Celestiial and Blood of the Black Owl
There is a great glyph on the back of this mighty split LP of grim forest after-metal, a rune beast that looks like figures I’ve seen on Scandinavian rock art. It, and the name of the label—Bindrune Recordings—is already an invocation of sorts, and it both charges and seals the storm of lament in these analog-only grooves. One side is devoted to “While Depths Dove the Red-Eyed,” a 17-minute tune from the shadowy and superb one-man act Celestiial. Now I’ve sifted through a fair amount of gothic ambient music, forest metal, and dark folk looking for this sort of sepulchral traditionalism, this sense of ancient mysteries seeping up like clammy moisture through the moss underfoot, and most of it is as corny as clove cigarettes and black nail polish. In contrast, Celestiial’s haunting and glacial Desolate North album made me feel like I was alone and paddling into a dark fjord toward some ancient whale cemetery that was way spookier than the one I vaguely remember from that Disney movie I saw as a kid. I finish listening to this record feeling cold and clean.
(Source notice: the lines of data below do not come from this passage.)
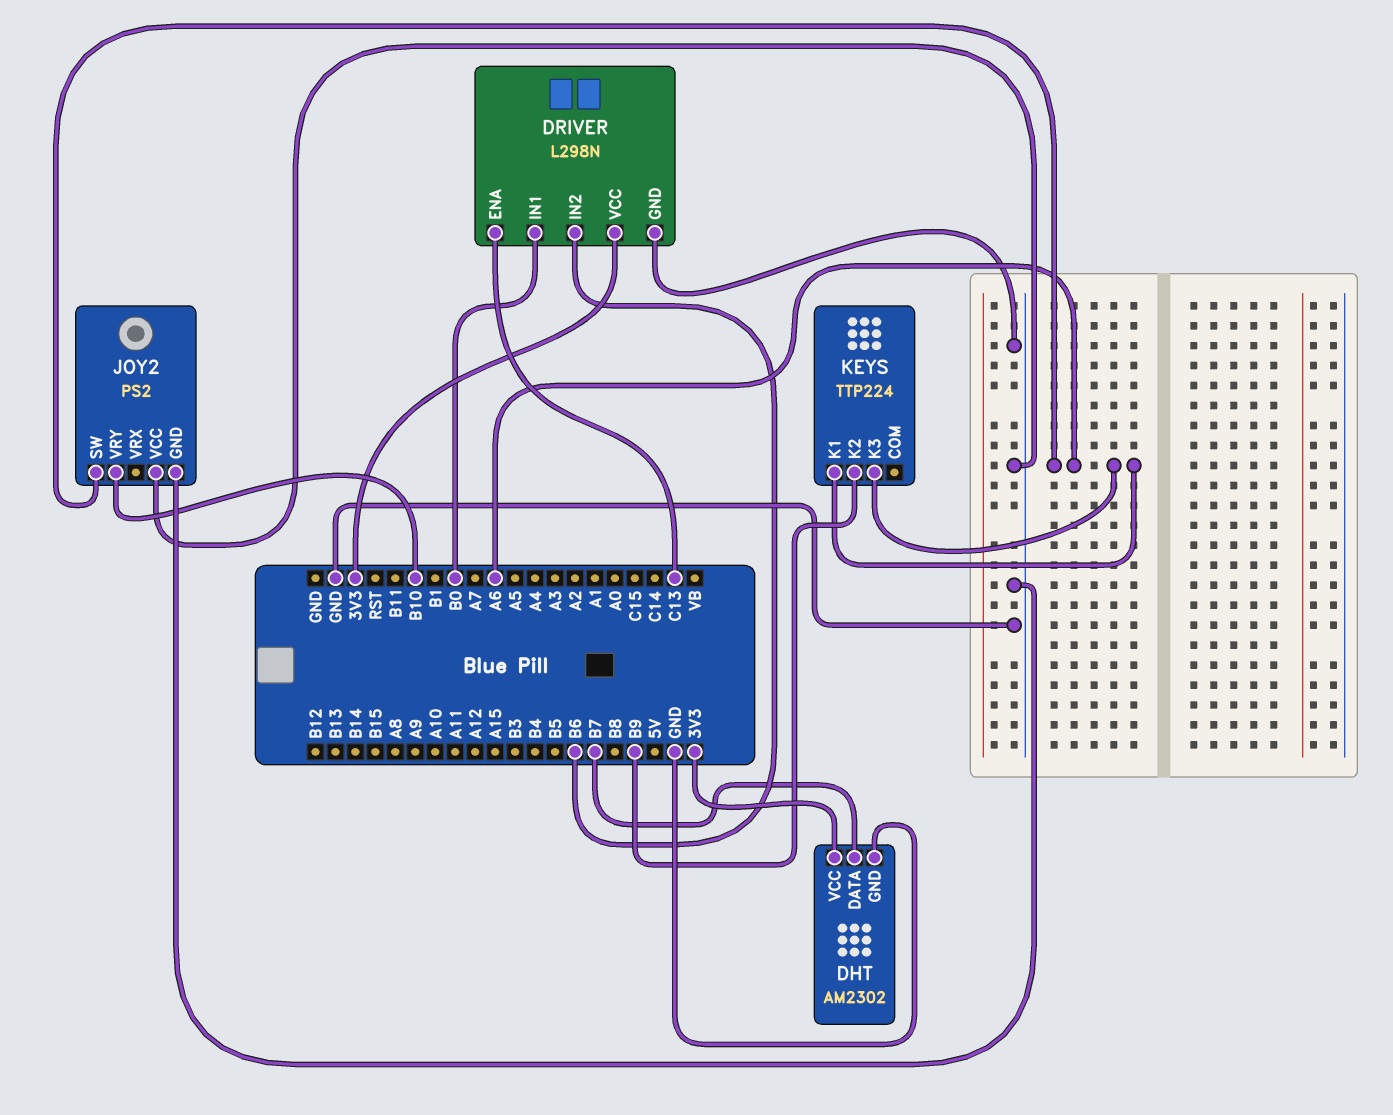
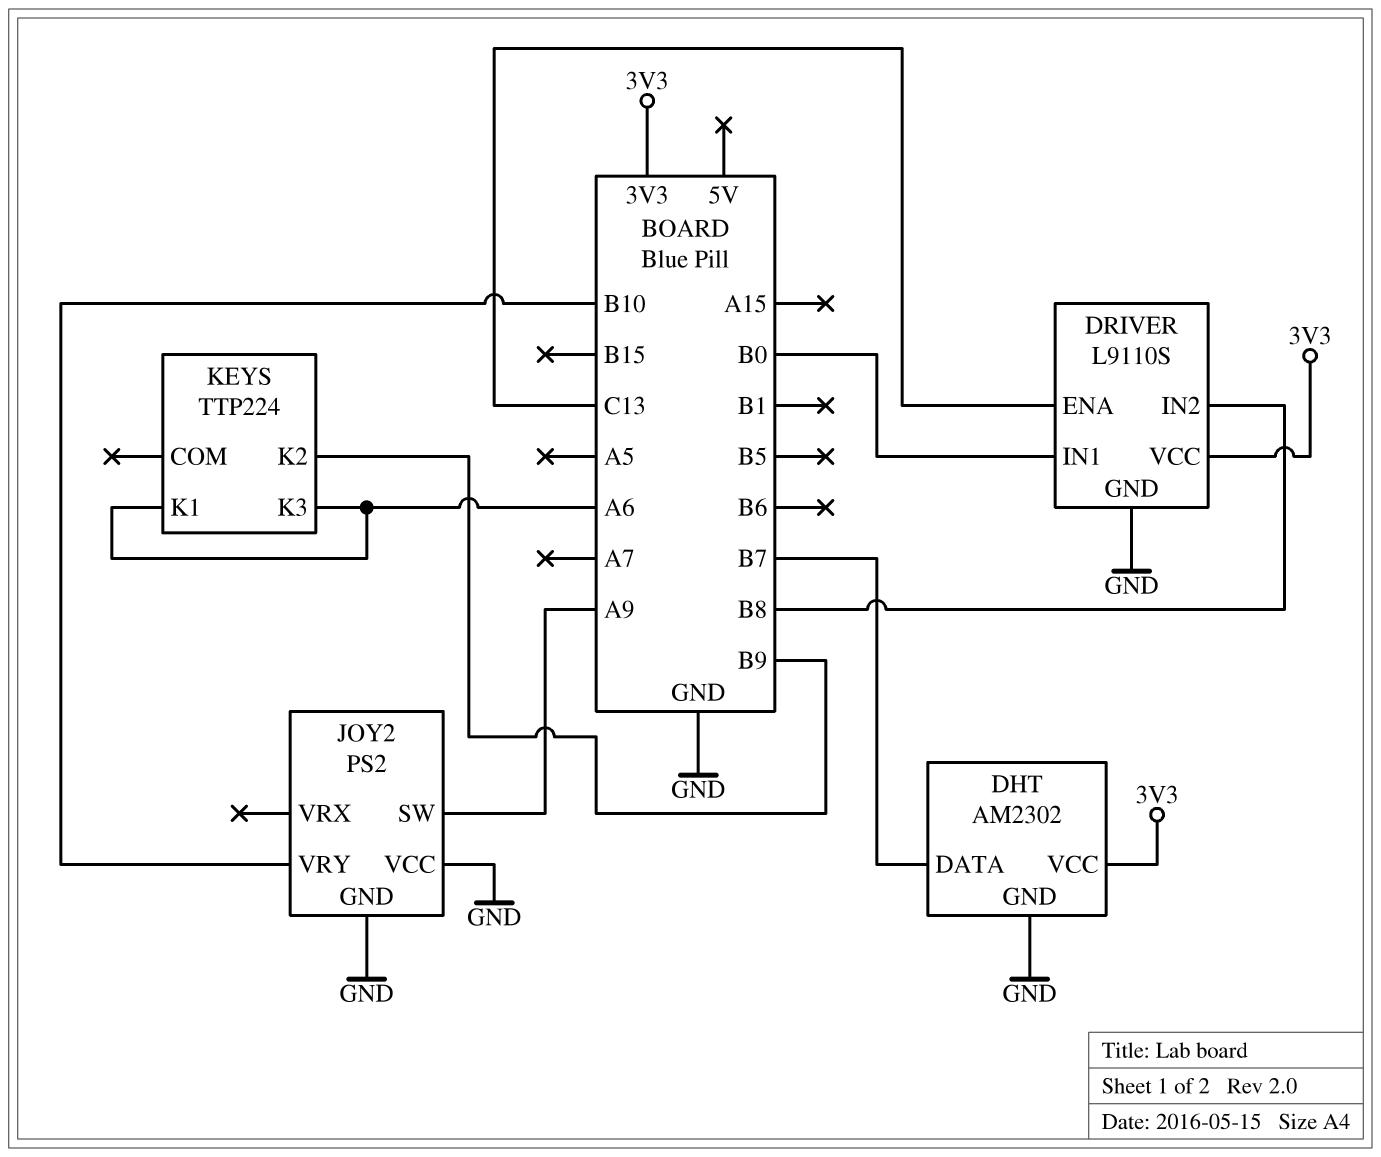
DRIVER: L298N -> L9110S
DRIVER pin IN2: B6 -> B8
JOY2 pin SW: A6 -> A9

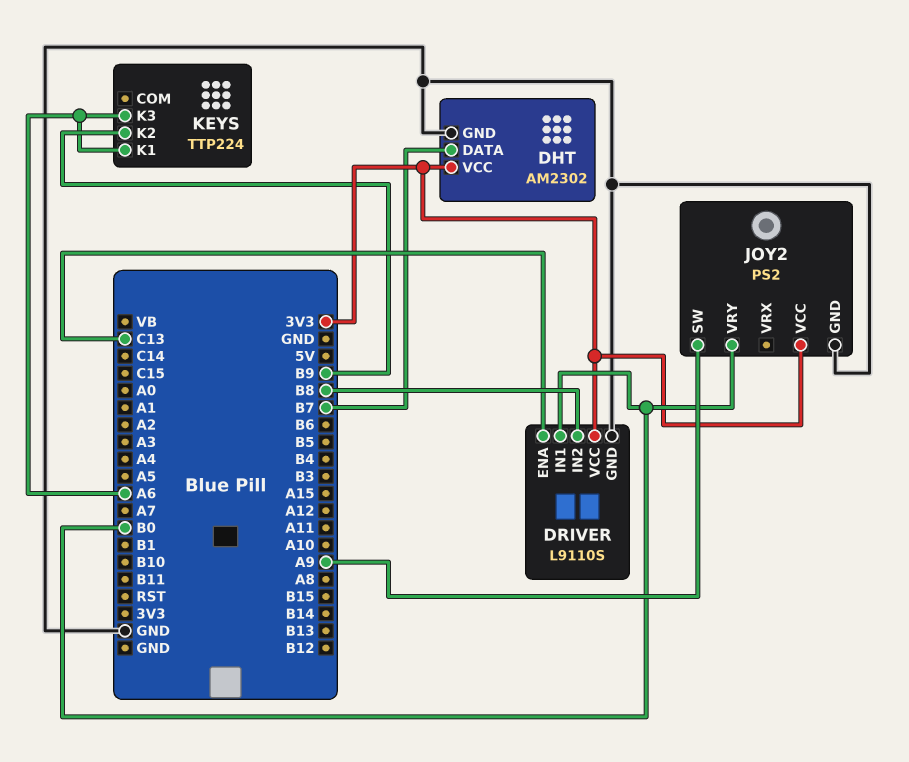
JOY2 pin VCC: GND -> 3V3
JOY2 pin VRY: B10 -> B0

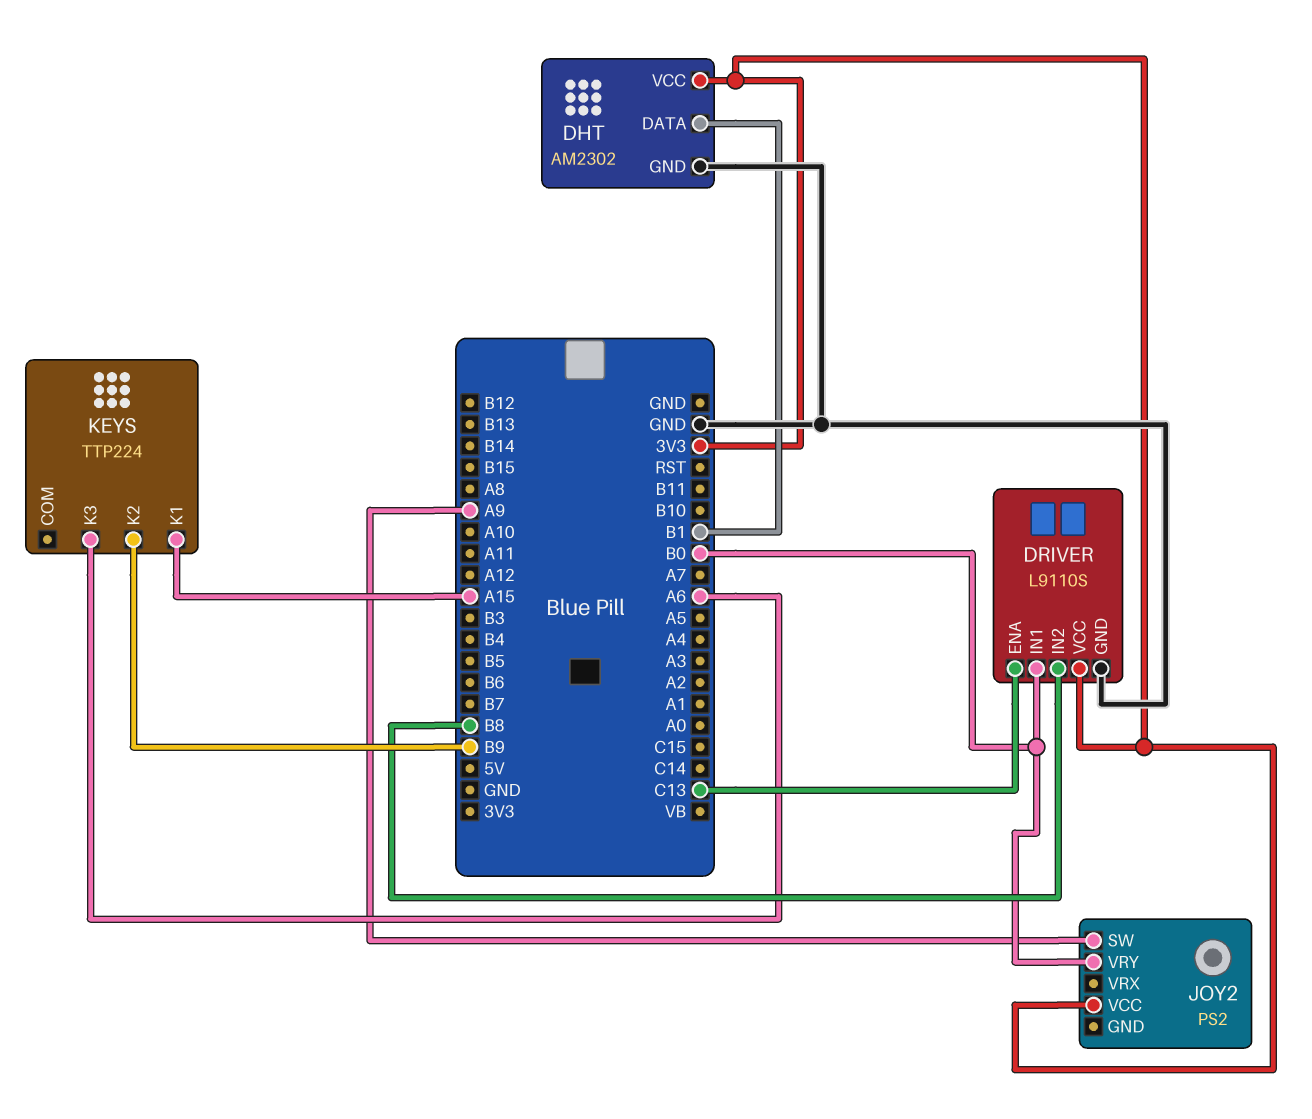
DHT pin DATA: B7 -> B1
JOY2 pin GND: GND -> none
KEYS pin K1: A6 -> A15

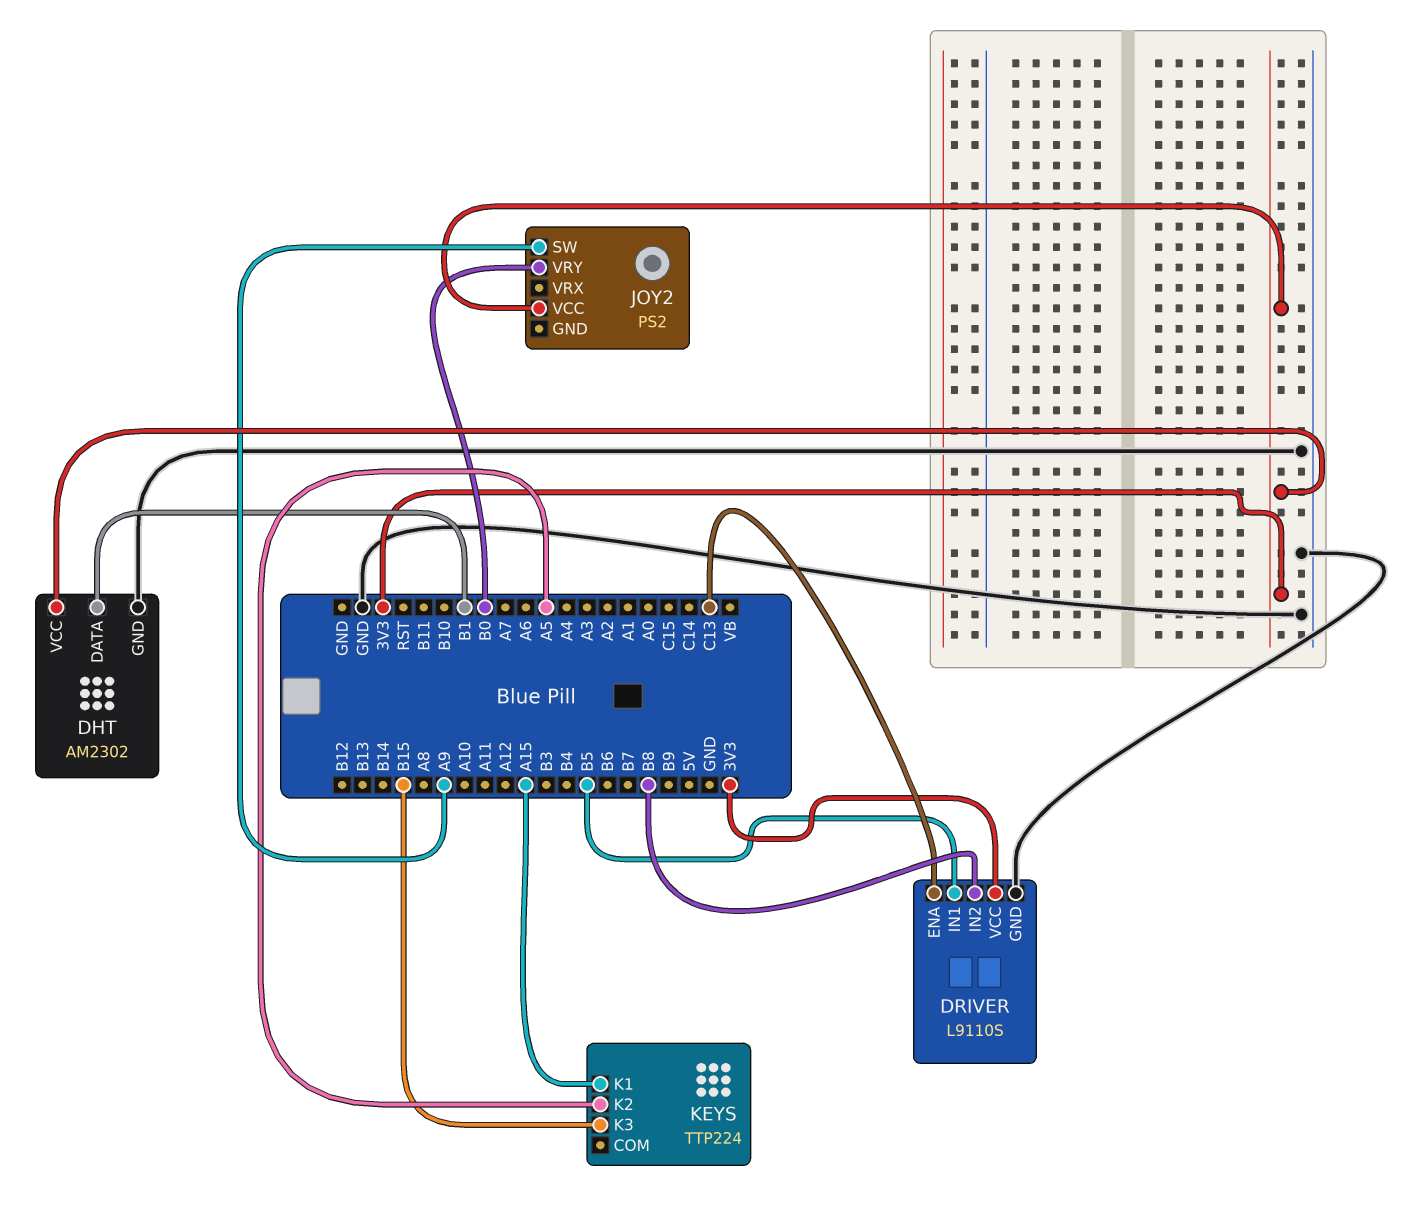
DRIVER pin IN1: B0 -> B5
KEYS pin K2: B9 -> A5
KEYS pin K3: A6 -> B15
“While Depths Dove the Red-Eyed” claims to have been captured “in sunless houses…” and I certainly see little light in the dark pedal tone that sounds continuously beneath a wash of frigid mist during the opening section. A distant horn sounds a melody, like a loon’s lament for a warrior. Or a god. Or a biosphere. Cause that’s what I hear in the wordless scream that rides across the slow flailing riffbeast agon this song becomes: a primal scream for the gone world, for the wilderness that is barely possible as a category of thought, let alone a real territory of the unfucked-with, of unmanaged wolves. And that’s what makes this music more than a pagan soundtrack. This scream is not trying to frighten. This scream is in pain, but not for itself. In the outro, we hear a dark rumble and then a bewitching olde ayre plucked on what sounds like a medieval harp, as birds twitter in the background. It is unutterably sad, and the sadness sounds strangely like home. In these days of ravagement and extinction, nature mysticism only announces itself in memoriam. Perhaps such eco-laments are rear-guard, counter-productive, proto-reactionary. But as the emotional dimension of a soundworld that so well recalls nature’s hoary old correspondences, Baudelaire’s foret des symboles, they sound true.
The funereal cast continues on side two, with Blood of a Black Owl’s equally epic “Contemplating the Death of an Old Friend.” Blood is a band from the Pacific Northwest, and I discovered their sometimes crude but atmospheric self-titled album along with Celestiial and listened to it about as avidly. A dawn chorus of birds decorates an almost Eno-esque drift of melancholic bass and organ (second side of Before and After Science to be more specific). The tune grows into an almost Isis-like slab of slow space metal, like some Sigur Ros Nordic sunset soul reborn in the clammy fogs and perpetual rains of Washington State. Drifting off course into more contrived sense of drama, the song’s barked lyrics become a sort of Spook Theatre radio play monologue about lost souls. Throat singing, mournful horns, and shamanic antler rattles keep the textures rich and resonant, and a steady drum beat subtly introduces America’s aboriginal paganism into the tune. Though the band don’t hit the ambitious mark they have set for themselves—they declaim more than they contemplate—there is a raw sense of organic integrity to this music. Recorded during the Autumn equinox, and completed during the following full moon, it is an authentic heathen metal dirge—garage shamanism.